Amtsmissbrauch erst ab 50.000 Euro Schaden strafbar

Dan Caramidaru ist Jurist und Publizist in Temeswar. Die umstrittene Eilverordnung, um die es geht, hat er ganz genau durchgelesen. Seine überraschende Bemerkung:
"Ich muss da einiges richtigstellen: Es war nie die Rede davon, dass Korruption entkriminalisiert wird."
Allerdings ist beabsichtigt, den Straftatbestand der groben Fahrlässigkeit in Zusammenhang mit Korruption zu streichen, und dass Vorwürfe des Amtsmissbrauchs erst dann verfolgt werden, wenn damit eine Schadensumme von mindestens 50 000 Euro verbunden ist. Schließlich sollen Begnadigungsrechte für Straffällige ausgeweitet werden, aber eben auch für verurteilte Politiker:
"Der entstandene Eindruck ist der, dass die Regierung eine Verordnung verabschiedet hat quasi Geschenk, als gezieltes Geschenk für so manchen Politiker, dass ist das Problem."
Möglicherweise vor allem als Geschenk an Liviu Dragnea, Vorsitzender der "Partidul Sozialdemokrat", der Sozialdemokratischen Partei Rumäniens, der größten Regierungspartei. Doch Dragnea durfte, trotz Wahlsieg bei den Parlamentswahlen im Dezember, nicht Ministerpräsident werden. Grund: Dragnea ist wegen Wahlbetrugs zu zwei Jahren Bewährung verurteilt. Würde die neue Regelung in Kraft treten, hätte er unter Umständen wieder eine weiße Weste und dürfte ein Regierungsamt übernehmen. Und davon haben viele vor allem junge Rumänen die Nase gestrichen voll.

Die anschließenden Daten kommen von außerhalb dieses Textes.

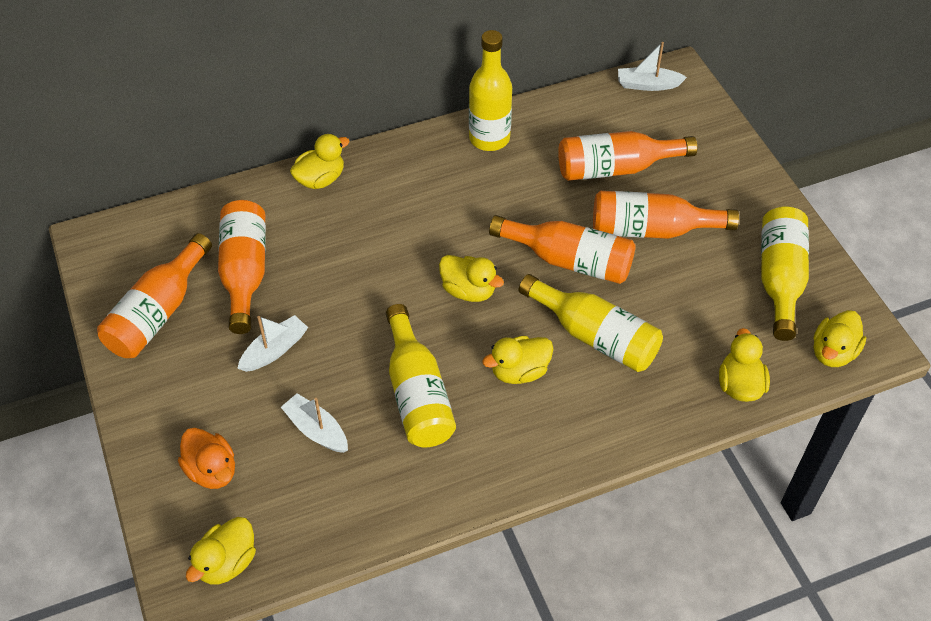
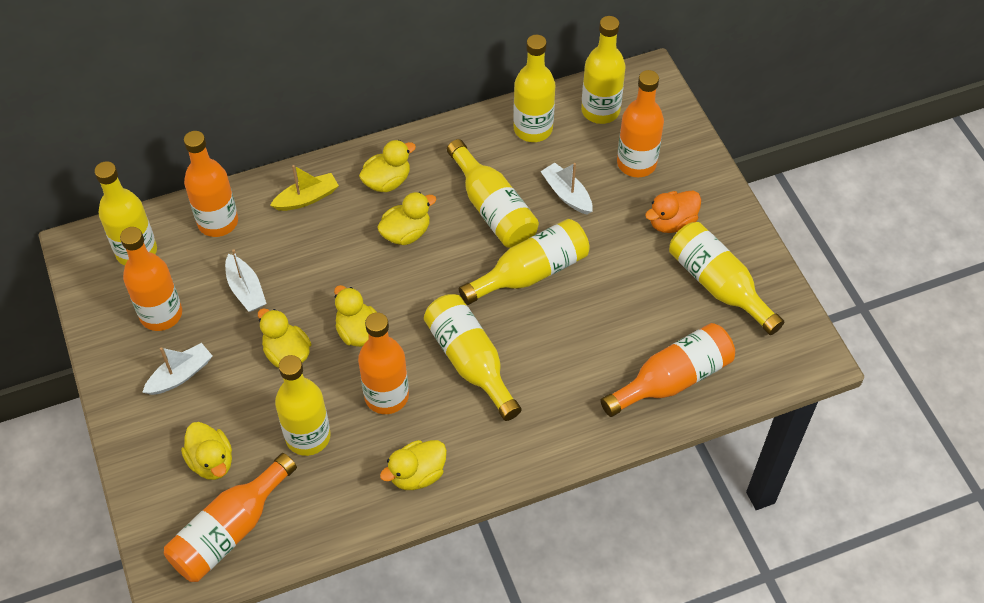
orange bottle: 5 -> 6
yellow boat: 0 -> 1
yellow bottle: 4 -> 8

Eilverordnung soll in reguläres Gesetz umgewandelt werden

Immer wieder ruft die Menge "Timisoara, Timisoara" vor der Staatsoper in Temeswsar - wie damals, vor etwas über 27 Jahren, als hier viele Tausende ebenfalls protestierten, sich nicht von Geheimdienst und Armee einschüchtern ließen - der Auftakt der rumänischen Revolution.
"Meine Eltern haben genau hier, auf diesem Platz, vor 27 Jahren, gegen die Kommunisten gekämpft. Und heute kämpfen wir hier gegen die Post-Kommunisten. Nun fühle ich mich in der Verpflichtung jenes Vermächtnisses, das mir meine Eltern hinterlassen haben."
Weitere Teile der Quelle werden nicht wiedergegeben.